House Republican leaders are pushing for a vote on a second tax billone that they know has no chance of becoming law in 2018—but some of their most vulnerable members aren’t happy. The oh-so-sneaky Republican plan is that, since voters realized that the first Republican tax law was just a giveaway to corporations and the wealthy, this time the House will pass a bill that looks like it would benefit middle-class families. But since the Senate won’t even hold a vote on the bill this year, Republicans won’t risk it becoming law—they’ll just use it as a cudgel against Democrats who voted against it in the House.

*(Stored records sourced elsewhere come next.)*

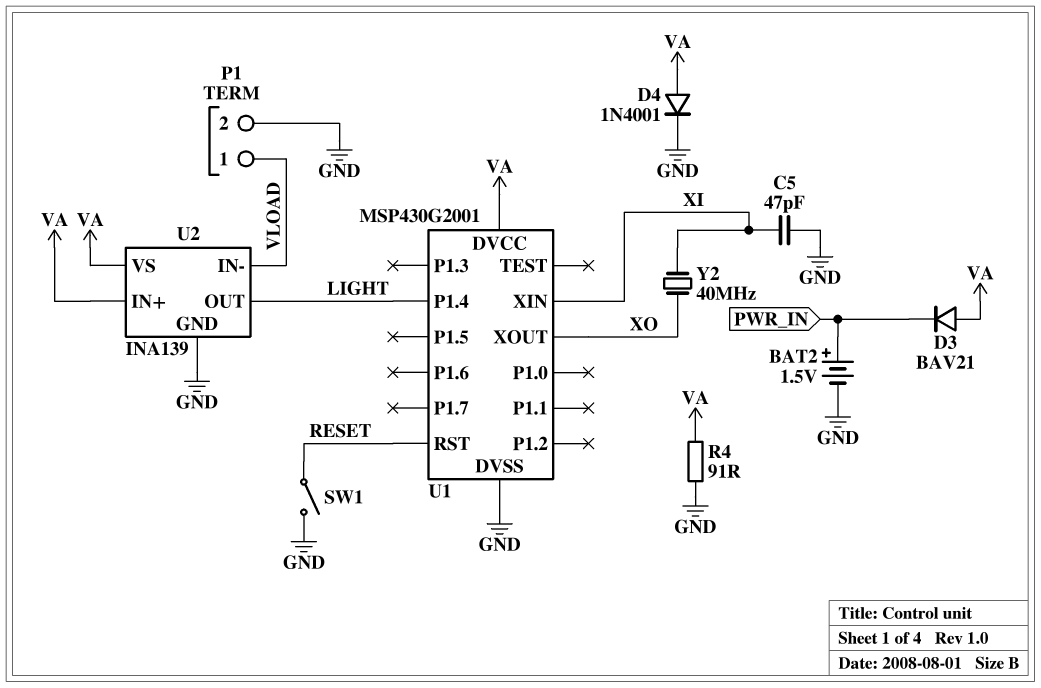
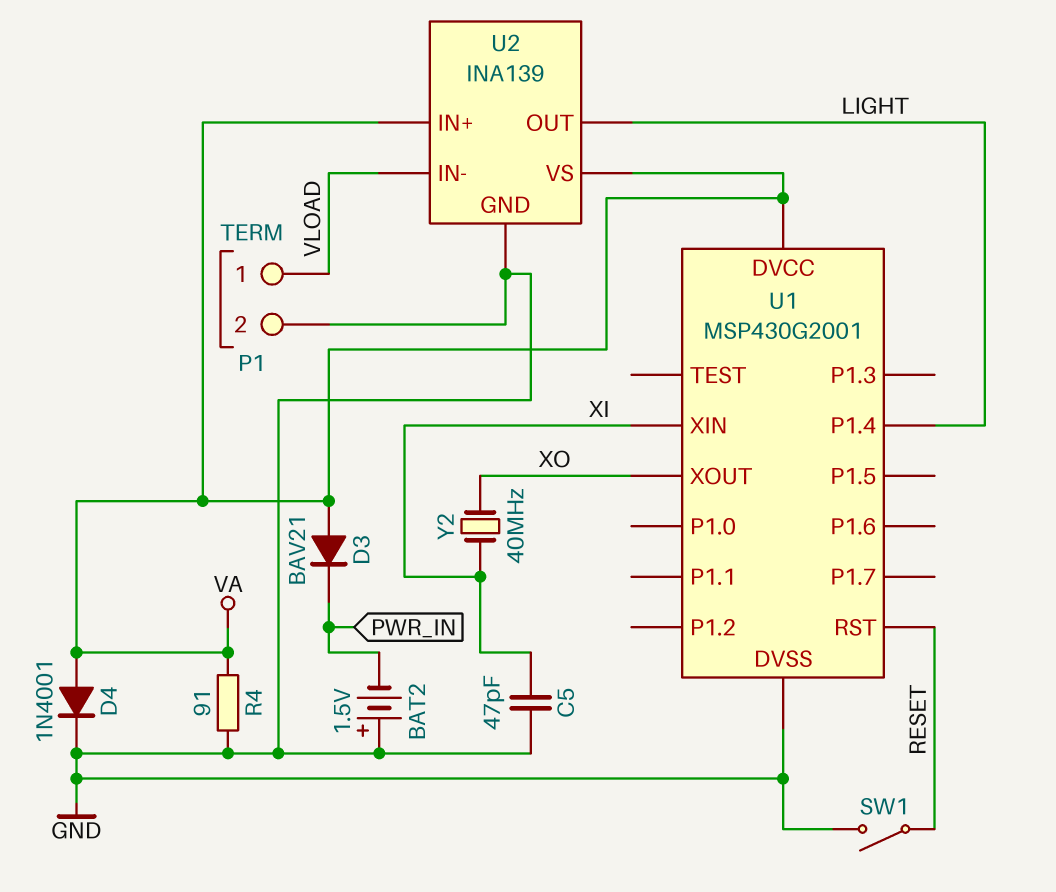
BAT2: 1.5V (plus PWR_IN, minus GND) -> 1.5V (plus GND, minus PWR_IN)

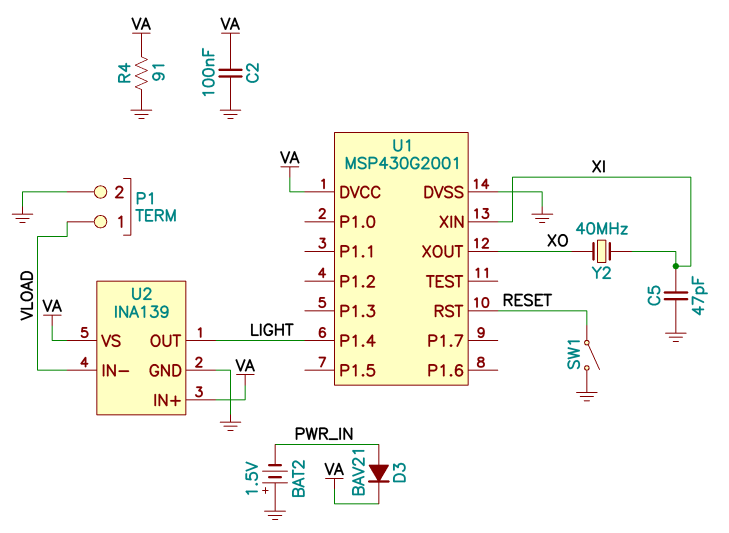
C2: none -> 100nF (GND, VA)
D3: diode BAV21 (A VA, K PWR_IN) -> diode BAV21 (A PWR_IN, K VA)
D4: diode 1N4001 (A VA, K GND) -> none

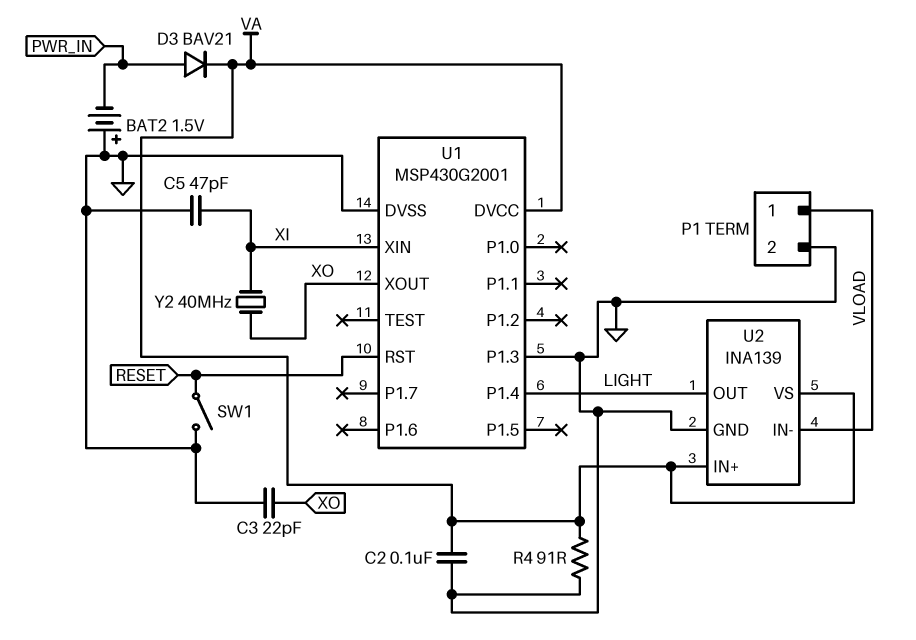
C3: none -> 22pF (GND, XO)
U1 pin P1.3: none -> GND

The first Republican tax scam isn’t generally popular with voters, and it’s a particular problem for House Republicans from blue states that were targeted by the bill. Around a dozen of them voted against that first tax law because it would hurt their constituents, and now:

Some of those GOP lawmakers have openly said they would prefer to leave the tax issue alone as Congress also grapples with how to fund the government and the House potentially votes on health care measures that might be more politically beneficial to vulnerable incumbents. “If we were to pass that here in the House, it would be an exercise in futility, because it could never pass in the Senate,” Rep. Leonard Lance of New Jersey, who opposed the first bill, said Friday on CNBC.

Well, duh. The point is to make Democrats look bad, not actually pass a law! Sure, Republicans would be fine with making individual tax cuts permanent—it would do more to break the government than it would to help working families, after all—but they’ve made clear that that’s not the priority. As former Trump economic adviser Gary Cohn said, “The part of tax reform to me that was so important was really the corporate side.” Or as a Heritage Foundation fellow said: “My feeling is that it’s fine. It is certainly smart to make the tax cuts permanent, but it is not urgent, because those don’t expire for many years.”

The urgency is political, and aimed at November’s elections. If voters had fallen for Republican claims about the tax law they already passed, this big House Republican priority wouldn’t be on the map at all.

There has been much discussion this week following the release of Bob Woodward’s book “Fear” and the “Anonymous” op-ed in the New York Times last week about the president’s unfitness to serve in public office.

But it is not just Trump. Congressional Republicans are showing the American people that they are all unfit to serve in public office. Kick them all out to stop this insanity! America needs to return to normalcy.